You're not being price gouged. Star Trek novels are minor luxury items and are very reasonably priced compared to other entertainment items or services that give you far fewer hours of enjoyment per dollar, and you can easily and legally obtain a Star Trek novel free of cost just by asking your local library to stock them.
 
We already have to pay for a streaming service no one wants if we want to see the show and now the novel is $11.00 for the paperback and even more ($11.99) for the Kindle version? Trek has been fallow for a long time on TV. This is not the way to encourage people to come back or become new fans.

Your prices are cheaper than what you'd pay in the UK.
 
It doesn't really. The list price for the trade paperback is actually $16; Amazon has it marked down to $11. The eBook is being sold at its full price of $11.99. So the eBook actually costs 3/4 as much as the TPB, all else being equal.
Up here in Canada the MSRP is $22 for the book, and Chapters has it marked down to $19.58 right now. But the ebook is $11.99.

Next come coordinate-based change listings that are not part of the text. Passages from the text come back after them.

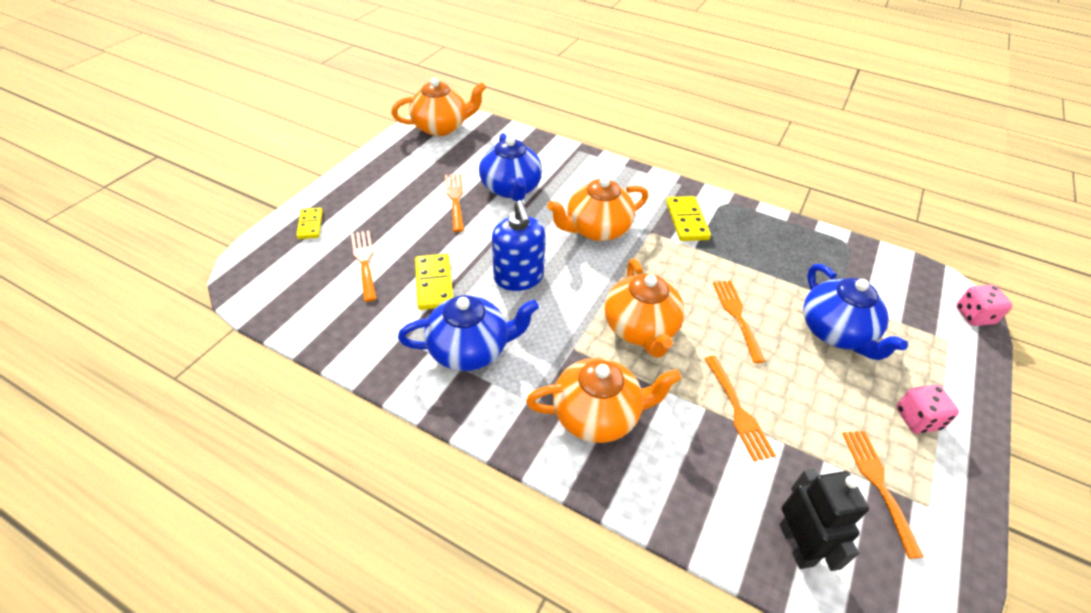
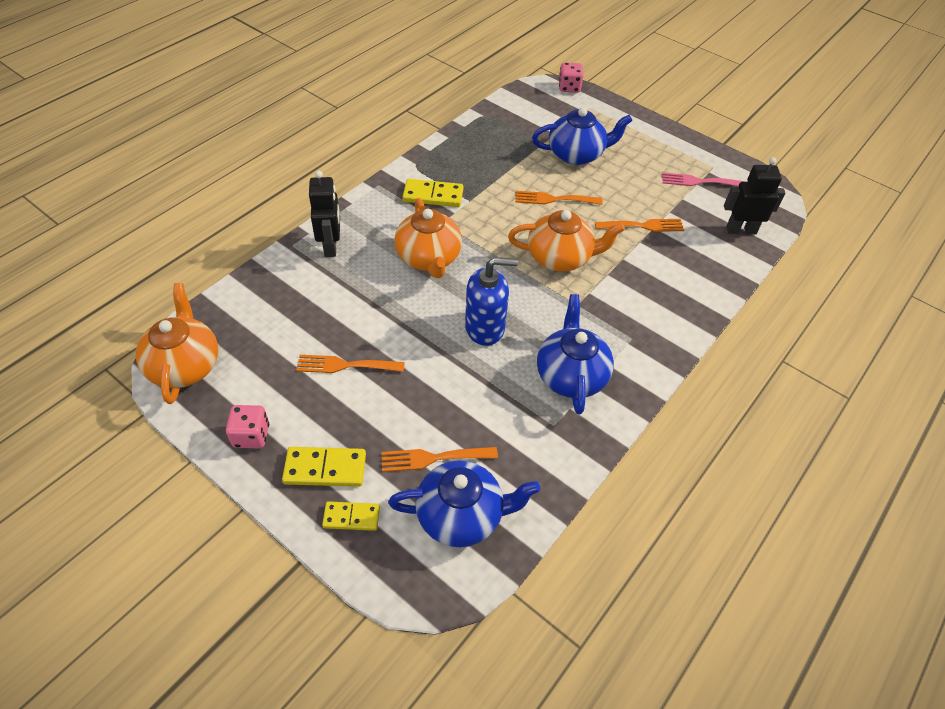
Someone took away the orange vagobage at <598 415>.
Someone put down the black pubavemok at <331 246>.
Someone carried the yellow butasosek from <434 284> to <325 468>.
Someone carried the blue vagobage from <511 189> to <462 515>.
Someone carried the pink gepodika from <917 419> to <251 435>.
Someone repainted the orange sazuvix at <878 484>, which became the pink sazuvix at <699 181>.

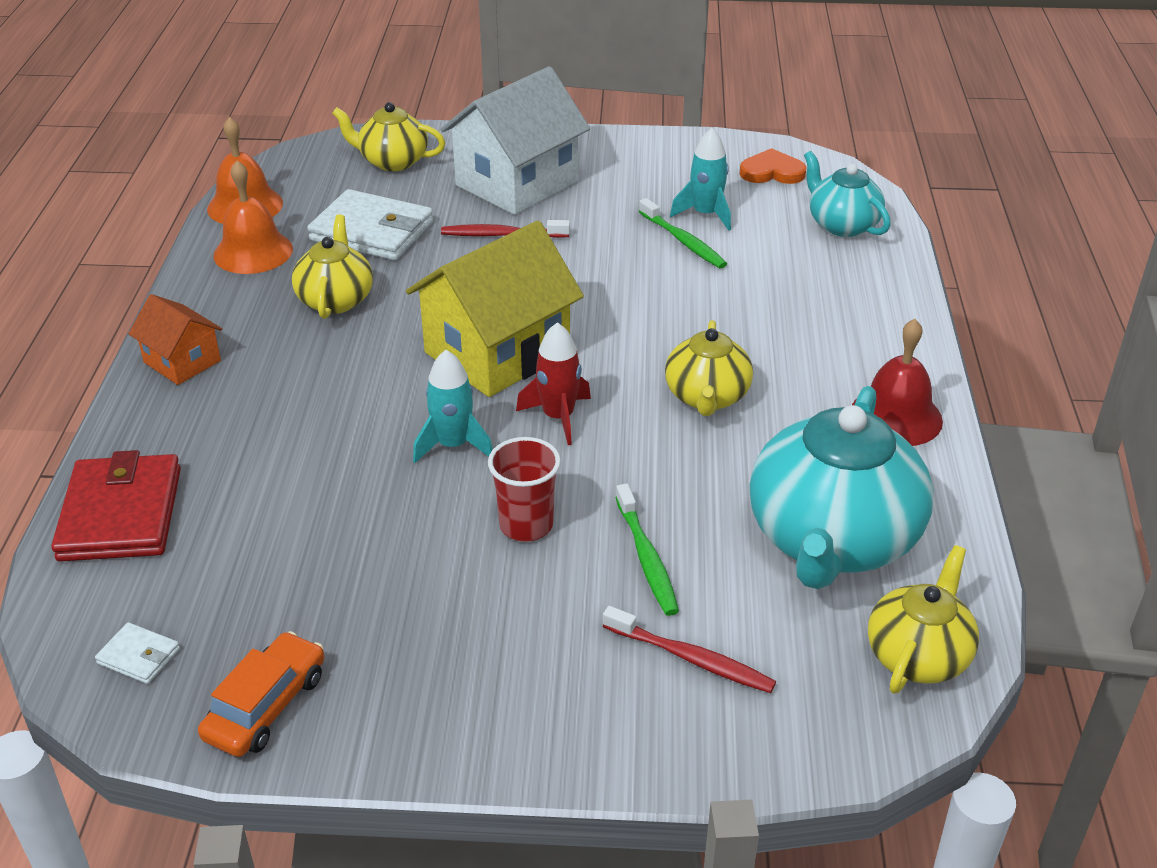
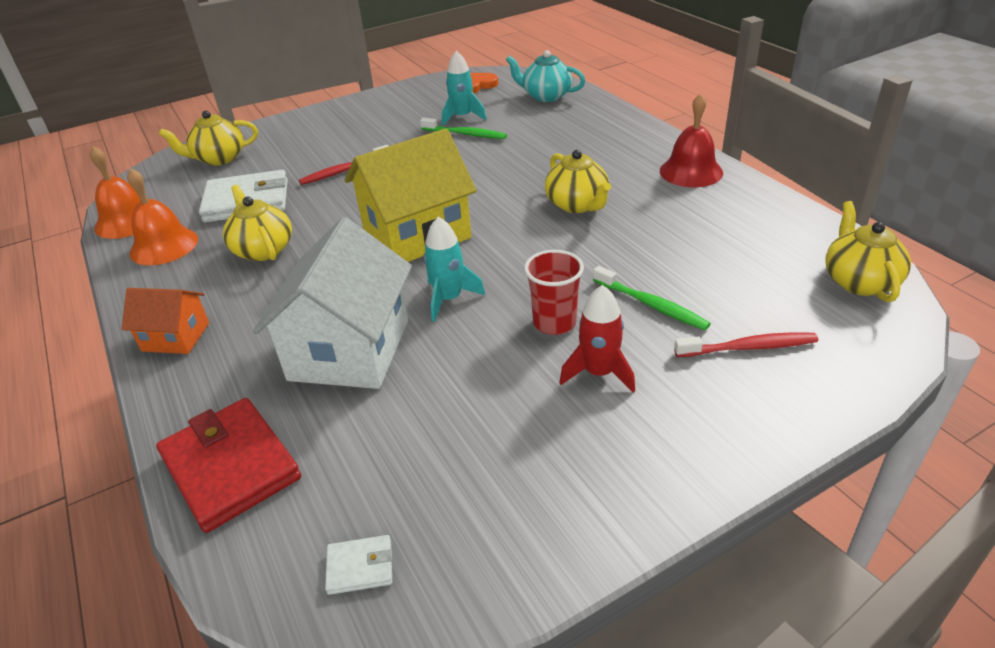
Someone took away the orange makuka at <266 706>.
Someone took away the turquoise vagobage at <832 540>.
Someone carried the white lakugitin from <517 183> to <349 350>.
Someone carried the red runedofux from <558 417> to <599 373>.
Someone rotated the yellow lakugitin at <497 352> by 45 degrees clockwise.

But with ebooks, just like with any physical book, there is also probably some mark-up in the price that allows for the book seller to get a cut of the sale from the book as well.
 
I did not realize it was a trade PB which does change the math a little and I meant no offense but with things like the streaming and as someone else mentioned the ridiculous MSRPs of the home video releases it feels like they want to squeeze every drop they can out of the fandom.
 
"It's a larger-format trade paperback, a prestige format," Does this phrase mean that it's a standard size trade paperback, or that it's in that "new" size that's taller than a regular paperback but no wider? I hate those.
 
"It's a larger-format trade paperback, a prestige format," Does this phrase mean that it's a standard size trade paperback, or that it's in that "new" size that's taller than a regular paperback but no wider? I hate those.

I think it's a bit bigger (in height and width, not page count) than the '90s Starfleet Academy YA books and a bit smaller than the Kelvin-timeline Starfleet Academy YA books.
 
Anyone remember when Trek novelizations came out in hardcover? Aside from Star Trek Nemesis, the last episode novelization was Shockwave in 2002 (although The Expanse novelization mentioned on its copyright page that it had been prepared as a hardcover before being downgraded to a Trade Paperback). Its surprising that with Discovery, Pocket isn't doing a hardcover (even just a PC hardcover).
 
I definitely like trade paperbacks having bigger print it makes the books easier to read than the regular sized Star trek books with the small print in alot of the books.
 
I never understood why Kindle books are priced basically the same. They don't have to print them.
I'm pretty sure that some of the authors here have said that the printing and/or the physical manifacturing of books isn't the most expensive part of the process.
 
I'm pretty sure that some of the authors here have said that the printing and/or the physical manifacturing of books isn't the most expensive part of the process.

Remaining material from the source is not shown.